7. Rain gardens work overtime to keep pollution out of our water.

@nbc / Via

You can help keep our water clean and pristine by planting a rain garden. Rain gardens help capture and filter polluted runoff that comes from our rooftops and our driveways. They also have a bonus superpower: preventing flooding. You can learn how to build your own rain garden here.

8. Certain plants in your garden can prevent soil erosion.

@guardian / Via

Soil erosion is a global problem not just because it decreases our crop yield: When those crops disappear, we also lose vegetation that's sucking up a lot of that carbon dioxide we talked about earlier. Thus, soil erosion can lead to more drastic climate change.

Here's how you can fight it: Plant things in your garden that use their root systems to hold soil in place. The Spruce has a great list of these plants that will also add color to your garden.

9. A garden can decrease noise pollution.

@nickrewind / Via

The plants in the garden don't just get rid of carbon dioxide and pollutants that invade our water. They also can help prevent noise pollution from getting into our ears.

You might be thinking to yourself, "Noise pollution can't be as bad as actual pollution, can it?" The World Health Organization would like to remind you that noise pollution contributes to many health issues, including ischemic heart disease, cognitive impairment among children, and stress-related mental health risks.

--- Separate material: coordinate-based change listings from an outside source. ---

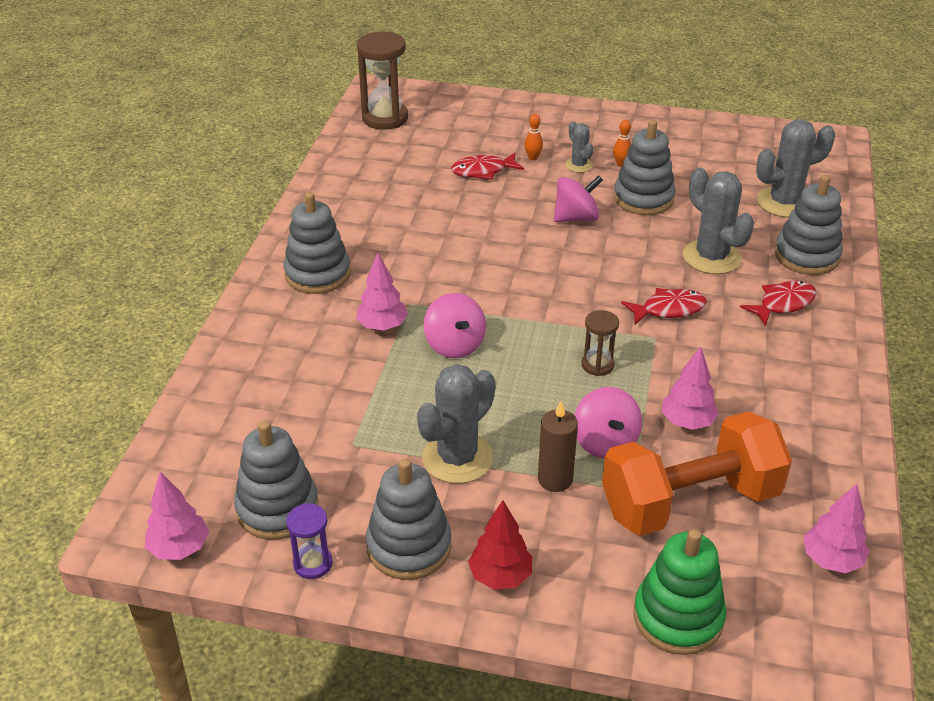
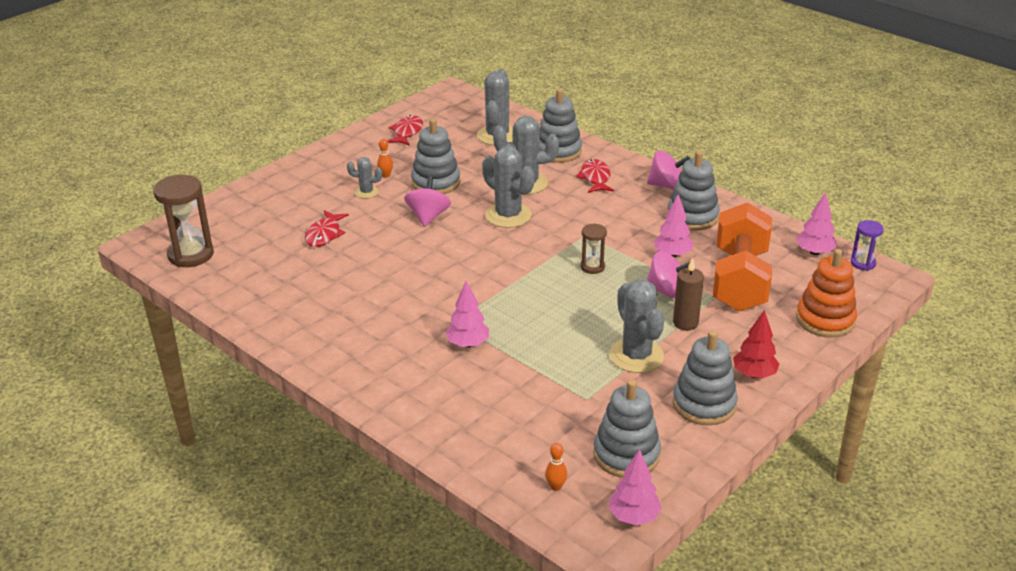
camera: 60 degrees left, 5 degrees down
(312, 564) = (692, 453): purple hourglass -> purple hourglass (863, 263)
(317, 274) = (371, 356): grey stacking toy -> grey stacking toy (692, 217)
(455, 345) = (519, 318): pink spinning top -> pink spinning top (666, 186)
(533, 158) = (334, 207): orange bowling pin -> orange bowling pin (555, 487)
(634, 268) = (508, 215): none -> grey cactus
(668, 309) = (562, 219): red fish -> red fish (407, 132)
(678, 617) = (825, 320): green stacking toy -> orange stacking toy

But have no fear — your garden is here. The Washington Post notes that plants can absorb and deflect sound waves. In fact, Spain is using vertical gardens to lessen highway noise.

10. Each little garden adds up to a big difference.

@TheSecretGarden / Via

When you consider the enormity of our environmental issues, it can feel as though one garden won't matter. But consider that, if every household with a garden in the UK planted two trees, the country would have 45 million new trees.

Now consider that the United States has a population about five times larger than the UK. The Urban Forestry Network estimates that planting 100 million trees would reduce carbon per year by 18 million tons and save American consumers $4 billion each year on utility bills.

In summary: Strongly consider planting two trees in your garden, if you can.